These findings dovetail with prior literature describing the educational experience of rural teachers. In our sample, appropriateness was deemed higher among rural participants, possibly because rural participants found these PD resources beneficial enough to justify time and effort, particularly in a geographic region where content-specific professional development opportunities can be scarce or disconnected from the local and/or school context (Biddle and Azano, 2016; Howley and Howley, 2005; Player, 2015). Similarly, feasibility was higher among rural participants, a finding that is in accord with literature indicating that small, cohesive rural districts can sometimes afford more flexible, community-driven approaches to integrating new practices (Penuel et al., 2007; Harmon, 2020).
Conversely, usability and local relevance did not differ significantly. Given that usability addresses support for a teacher's classroom implementation, our results converge with the theorization of this as an aspect of social validity that is unique to individuals and distinct from affordances or barriers in the educational or geographic context (Weiner et al., 2017). Given the differing contexts of rural and non-rural schools, one might find a lack of difference in the local relevance of the PD resources surprising. However, this speaks to the importance of PD programs which are tailored to or adaptable across contexts, as was the one which this sample of teachers was evaluating (Biddle and Azano, 2016; Penuel et al., 2007).
Implications for practice and policy
Social validity is an important consideration in efforts to modify and improve educational programs (Wolf, 1978). These findings offer actionable guidance for both policymakers and PD providers aiming to support STEM teachers in diverse contexts.
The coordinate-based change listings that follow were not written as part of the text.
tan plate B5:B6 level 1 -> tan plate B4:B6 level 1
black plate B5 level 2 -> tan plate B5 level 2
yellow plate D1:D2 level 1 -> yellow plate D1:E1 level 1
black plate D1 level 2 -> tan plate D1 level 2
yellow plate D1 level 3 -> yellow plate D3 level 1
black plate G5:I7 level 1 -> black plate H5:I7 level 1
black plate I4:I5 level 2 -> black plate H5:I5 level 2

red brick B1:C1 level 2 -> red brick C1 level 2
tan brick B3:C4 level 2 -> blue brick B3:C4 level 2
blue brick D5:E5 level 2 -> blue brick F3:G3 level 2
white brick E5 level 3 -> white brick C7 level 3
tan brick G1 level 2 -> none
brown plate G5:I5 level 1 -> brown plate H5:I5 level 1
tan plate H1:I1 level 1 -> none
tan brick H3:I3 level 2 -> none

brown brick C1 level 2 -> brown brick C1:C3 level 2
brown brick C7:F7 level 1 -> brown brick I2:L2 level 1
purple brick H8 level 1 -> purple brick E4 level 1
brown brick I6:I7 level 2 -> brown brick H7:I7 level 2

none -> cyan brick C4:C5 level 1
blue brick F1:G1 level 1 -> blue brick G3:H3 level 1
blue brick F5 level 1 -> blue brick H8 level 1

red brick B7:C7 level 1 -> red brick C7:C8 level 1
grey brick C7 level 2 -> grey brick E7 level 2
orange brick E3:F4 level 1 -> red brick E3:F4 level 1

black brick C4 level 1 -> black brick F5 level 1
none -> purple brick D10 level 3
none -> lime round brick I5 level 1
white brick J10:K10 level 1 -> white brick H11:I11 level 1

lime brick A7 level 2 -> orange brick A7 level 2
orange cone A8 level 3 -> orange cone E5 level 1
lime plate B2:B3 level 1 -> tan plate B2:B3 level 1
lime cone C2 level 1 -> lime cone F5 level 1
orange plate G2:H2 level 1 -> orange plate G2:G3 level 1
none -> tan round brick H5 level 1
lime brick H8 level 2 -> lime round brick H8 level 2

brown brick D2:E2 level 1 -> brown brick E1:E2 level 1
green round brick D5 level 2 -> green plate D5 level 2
In making decisions regarding funding or allocation of resources, policymakers can consider how contextual factors such as feasibility and local relevance might be related to differential uptake of programs. Further, when offering PD at scale, policymakers might consider prioritizing programs that offer a structured system for delivering PD in multiple locations with content tailored to grade bands and regional or local contexts, thereby enhancing the perceived value of the programs across diverse teaching contexts.
Because rural educators in this study reported higher feasibility and appropriateness of PD resources and comparable local relevance, developers can leverage that strength by embedding place-based examples or local community ties, which align well with small-district collaboration networks (Harmon, 2020). This might mean designing resource modules that explicitly reference local industries or community events, allowing rural teachers to demonstrate clear relevance to their student population. At the same time, non-rural educators, who may navigate more complex district policies or larger student populations, could benefit from PD guidance on streamlining the adoption of new resources and integrating them into a system's existing priorities.
In both cases, tangible recommendations involve fostering strong local partnerships and providing customizable PD elements that educators can adapt to their unique school environments. For educational leaders, the results underscore that “one-size-fits-all” PD approaches may overlook critical contextual nuances. District or state officials might consider pilot-testing materials in both rural and non-rural settings to ensure that language, examples, and pacing resonate with each population (Desimone, 2009). Additionally, reinforcing teacher communities of practice, particularly across regional boundaries, could facilitate resource sharing and collaboration, thereby boosting feasibility and utility for all.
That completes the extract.